NYC Public Housing Evicting Residents for Family Members’ Drug Arrests

By Aura Bogado Jun 02, 2015

Over at City Limits, Batya Ungar-Sargon writes about the effects of the New York City Housing Authority’s trespass policy. In it, NYCHA stipulates that its strategy “seeks to combat … drug dealing and drug-related crime, and thereby protect residents in the City’s public housing, by denying access to persons arrested for felony drug sales.” The policy, as Ungar-Sargon points out, pivots on the arrest and not the conviction of any person in question.

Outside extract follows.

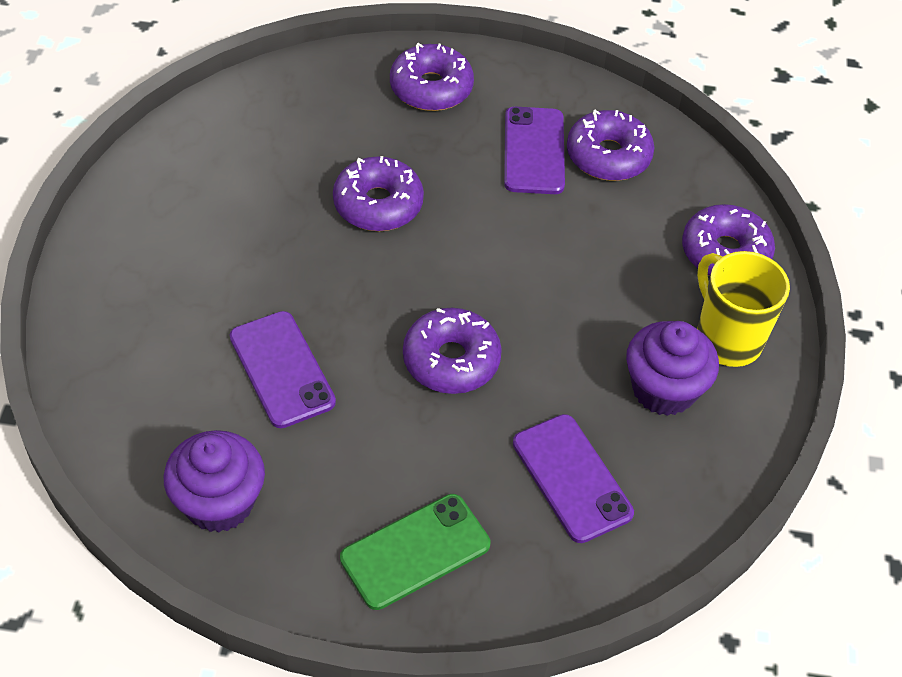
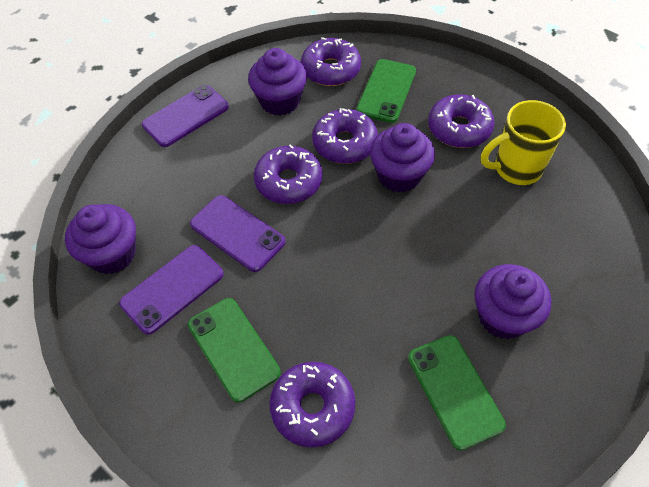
green phone: 1 -> 3
purple cupcake: 2 -> 4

But it doesn’t stop there. NYCHA stipulates that residents whose loved ones have been arrested on suspicion of selling drugs, including marijuana, can be evicted. In a bid to stop evictions, residents fight against NYCHA’s lawyers—sometimes representing themselves without the legal counsel they’re entitled to have. They essentially agreeing to cut contact with loved ones right as they’re dealing with the hardship of a felony arrest.

Take the case of the Baruch Houses’ Davis and Venable family, chronicled by Ungar-Sargon, whose son was arrested for smoking weed on a basketball court:

Davon’s exclusion was hard on Smith and her family. Venable is disabled and a veteran, and Smith was upset that Davon couldn’t visit his sick father. She was upset that Davon couldn’t drop off her grandson for the weekend. She now had to arrange to meet him at another location. "We shouldn’t have to do that!" she says. "He should be able to come here, spend time with his father, see how his father is doing, have Sunday dinner with us, spend Christmas day with us. We can’t do none of that."

And then, things got worse. On December 3, with his exhausted son asleep in the apartment, Venable heard a knock on the door and thought it was a food delivery. He opened the door to find himself facing investigators from NYCHA. Davon Venable was found in the apartment, "after the residents mislead [sic] inspectors to his identity," according to a statement from NYCHA.

Davis and Venable are now facing eviction before a hearing officer next month.

The vast majority of exclusion agreements between residents and NYCHA, writes Ungar-Sargon, are done by a process called "stipulation" instead of through an impartial hearing. Some advocates are fighting to make the process more transparent.